Sarah Hoyoung Ku reflects on the readings for April 3, 2022.
Catholic Voices

Readings (Year C):

Isaiah 43:16-21
Philippians 3:8-14
Joel 2:12-13
John 8:1-11

Reflection: Looking for mercy and grace

Dry land emerging in the middle of the sea, rivers springing forth in wastelands. These are the acts of a God with infinite mercy and limitless grace. The first reading in Isaiah speaks to the Israelites, whose ancestors experienced the deliverance from Egypt, yet wandered for 40 years in the wilderness because they did not trust in God’s dramatic provision. Still, water flowed from rocks tapped by Moses’ wooden staff because God remained unfailingly committed to God’s covenant. From its very inception, this covenant first established with Abraham was drastically unbalanced. A promise from a perfect God to a flawed people, who continuously turned away. God never gave the Israelites what they really deserved, but God remained true to God’s just nature by forging a different way. God initiated a covenant that was held by an incomprehensible undercurrent of mercy and grace. From beginning to end, every page of the Bible tells this story. 

Jesus embodies this in his interaction in the temple scene. The scribes and Pharisees formed a ring around the woman, accused of adultery, who they forced to stand in the center. This woman, wrested mid-act, must have been reeling with shame and full of acute fear as her life was threatened. The religious leaders wanted justice and power as a means of self-righteous validation. Jesus flipped the whole scene on its head, as he called for a different kind of examination for each individual present. He understood the motivations of the scribes and Pharisees, and likewise saw the true nature of the woman. Starting with the elders, as each man walked away one by one, it was as if there was a slow settling-in of what Jesus had done. With an exacting precision, he completely transformed the conversation and brought an undeserved mercy and grace to both the religious leaders and the woman.

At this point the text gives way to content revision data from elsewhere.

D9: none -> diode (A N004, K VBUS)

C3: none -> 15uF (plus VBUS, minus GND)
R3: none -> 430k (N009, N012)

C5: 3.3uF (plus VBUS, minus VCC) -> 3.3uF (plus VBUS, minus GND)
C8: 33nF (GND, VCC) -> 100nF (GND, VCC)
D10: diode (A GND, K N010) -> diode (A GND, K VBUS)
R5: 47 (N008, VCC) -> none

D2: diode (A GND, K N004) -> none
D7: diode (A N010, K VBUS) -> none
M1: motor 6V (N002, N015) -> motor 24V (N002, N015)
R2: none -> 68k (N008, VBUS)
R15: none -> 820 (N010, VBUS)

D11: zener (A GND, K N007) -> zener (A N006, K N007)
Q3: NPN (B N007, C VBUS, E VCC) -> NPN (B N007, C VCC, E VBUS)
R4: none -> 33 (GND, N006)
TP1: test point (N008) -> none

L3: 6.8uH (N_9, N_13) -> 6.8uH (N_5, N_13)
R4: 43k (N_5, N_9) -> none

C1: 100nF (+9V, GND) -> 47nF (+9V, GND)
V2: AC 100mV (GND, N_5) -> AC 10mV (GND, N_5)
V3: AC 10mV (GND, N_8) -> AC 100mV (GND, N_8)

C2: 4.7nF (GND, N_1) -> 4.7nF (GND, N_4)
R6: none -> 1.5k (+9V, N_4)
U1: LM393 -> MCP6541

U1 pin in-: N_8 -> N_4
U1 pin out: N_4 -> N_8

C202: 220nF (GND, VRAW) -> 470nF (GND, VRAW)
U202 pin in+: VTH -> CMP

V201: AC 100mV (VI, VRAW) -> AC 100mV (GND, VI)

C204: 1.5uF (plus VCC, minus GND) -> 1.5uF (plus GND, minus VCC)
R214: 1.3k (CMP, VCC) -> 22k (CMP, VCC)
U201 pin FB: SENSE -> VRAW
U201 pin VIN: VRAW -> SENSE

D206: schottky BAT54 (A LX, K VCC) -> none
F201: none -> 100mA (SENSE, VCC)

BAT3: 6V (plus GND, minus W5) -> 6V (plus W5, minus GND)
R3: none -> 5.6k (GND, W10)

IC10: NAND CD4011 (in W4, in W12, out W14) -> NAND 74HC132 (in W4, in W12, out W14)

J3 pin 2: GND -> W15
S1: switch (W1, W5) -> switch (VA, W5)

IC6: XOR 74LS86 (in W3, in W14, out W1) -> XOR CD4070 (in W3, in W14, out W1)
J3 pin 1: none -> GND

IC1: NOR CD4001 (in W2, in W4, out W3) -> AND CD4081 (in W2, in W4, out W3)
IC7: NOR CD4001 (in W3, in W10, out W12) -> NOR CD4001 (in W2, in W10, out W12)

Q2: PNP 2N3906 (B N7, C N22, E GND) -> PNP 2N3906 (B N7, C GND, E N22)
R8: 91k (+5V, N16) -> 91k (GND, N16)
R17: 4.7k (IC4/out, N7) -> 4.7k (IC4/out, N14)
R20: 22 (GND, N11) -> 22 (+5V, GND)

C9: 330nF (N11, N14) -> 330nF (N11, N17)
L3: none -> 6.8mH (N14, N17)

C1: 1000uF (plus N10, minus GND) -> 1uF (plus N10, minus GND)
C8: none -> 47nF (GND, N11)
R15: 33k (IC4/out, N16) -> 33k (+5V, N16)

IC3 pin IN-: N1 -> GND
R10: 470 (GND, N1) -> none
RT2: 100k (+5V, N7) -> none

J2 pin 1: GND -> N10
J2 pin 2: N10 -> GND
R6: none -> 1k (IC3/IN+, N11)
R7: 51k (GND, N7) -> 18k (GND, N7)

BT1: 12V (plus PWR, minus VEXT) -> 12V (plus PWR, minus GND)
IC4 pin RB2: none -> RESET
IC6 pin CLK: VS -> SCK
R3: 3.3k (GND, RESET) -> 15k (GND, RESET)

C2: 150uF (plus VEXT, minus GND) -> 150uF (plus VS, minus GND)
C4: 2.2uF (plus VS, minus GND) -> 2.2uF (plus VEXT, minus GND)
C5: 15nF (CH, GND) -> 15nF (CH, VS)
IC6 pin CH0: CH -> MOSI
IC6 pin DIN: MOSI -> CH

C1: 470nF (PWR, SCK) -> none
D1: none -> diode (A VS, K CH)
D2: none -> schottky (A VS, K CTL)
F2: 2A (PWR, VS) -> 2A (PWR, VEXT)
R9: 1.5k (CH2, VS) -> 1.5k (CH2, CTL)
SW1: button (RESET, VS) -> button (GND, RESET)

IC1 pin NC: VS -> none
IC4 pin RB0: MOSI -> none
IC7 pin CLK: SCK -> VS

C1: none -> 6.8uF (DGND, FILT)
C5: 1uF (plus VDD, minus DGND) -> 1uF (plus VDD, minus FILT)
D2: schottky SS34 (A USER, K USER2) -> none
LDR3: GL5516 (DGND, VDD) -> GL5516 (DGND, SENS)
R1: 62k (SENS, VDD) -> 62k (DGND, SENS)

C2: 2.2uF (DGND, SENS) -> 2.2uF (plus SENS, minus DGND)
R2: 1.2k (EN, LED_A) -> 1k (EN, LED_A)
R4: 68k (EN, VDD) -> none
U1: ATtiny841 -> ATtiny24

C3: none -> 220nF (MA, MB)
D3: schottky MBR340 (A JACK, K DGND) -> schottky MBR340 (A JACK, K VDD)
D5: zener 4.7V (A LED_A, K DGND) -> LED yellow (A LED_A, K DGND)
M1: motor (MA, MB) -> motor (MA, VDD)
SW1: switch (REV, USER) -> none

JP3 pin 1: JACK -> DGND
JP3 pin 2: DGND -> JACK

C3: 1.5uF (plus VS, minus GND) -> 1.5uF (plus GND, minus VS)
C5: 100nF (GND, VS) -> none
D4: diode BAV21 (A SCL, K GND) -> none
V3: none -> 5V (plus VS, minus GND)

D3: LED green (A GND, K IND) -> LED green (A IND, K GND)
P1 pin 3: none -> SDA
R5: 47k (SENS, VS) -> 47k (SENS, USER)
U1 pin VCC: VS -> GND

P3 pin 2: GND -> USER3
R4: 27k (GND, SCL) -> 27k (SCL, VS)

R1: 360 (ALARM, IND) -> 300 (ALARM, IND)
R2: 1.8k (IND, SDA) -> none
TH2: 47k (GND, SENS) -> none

As we come closer to Holy Week, we remember the ultimate expression of God’s commitment to God’s people in sending Jesus. Our just God desired eternal relationship with God’s creation but needed fair payment for the sin of humanity. Jesus was sent to live among us and die, paying the price for what we deserved. We once again come back to the foundations of our church being built upon God’s absurd choice to love people, even while knowing we will spend a lifetime turning away from God. Like a parent’s first gaze at their newborn, God’s profound affection remains steady with hope in who each of us can become and who we were created to be. During Holy Week, we relive Jesus’ final moments before he was crucified. In the washing of his disciples’ feet, in the stations of the cross, and as we recount the history of God’s relationship to God’s people, every salvific moment is flooded with mercy and grace.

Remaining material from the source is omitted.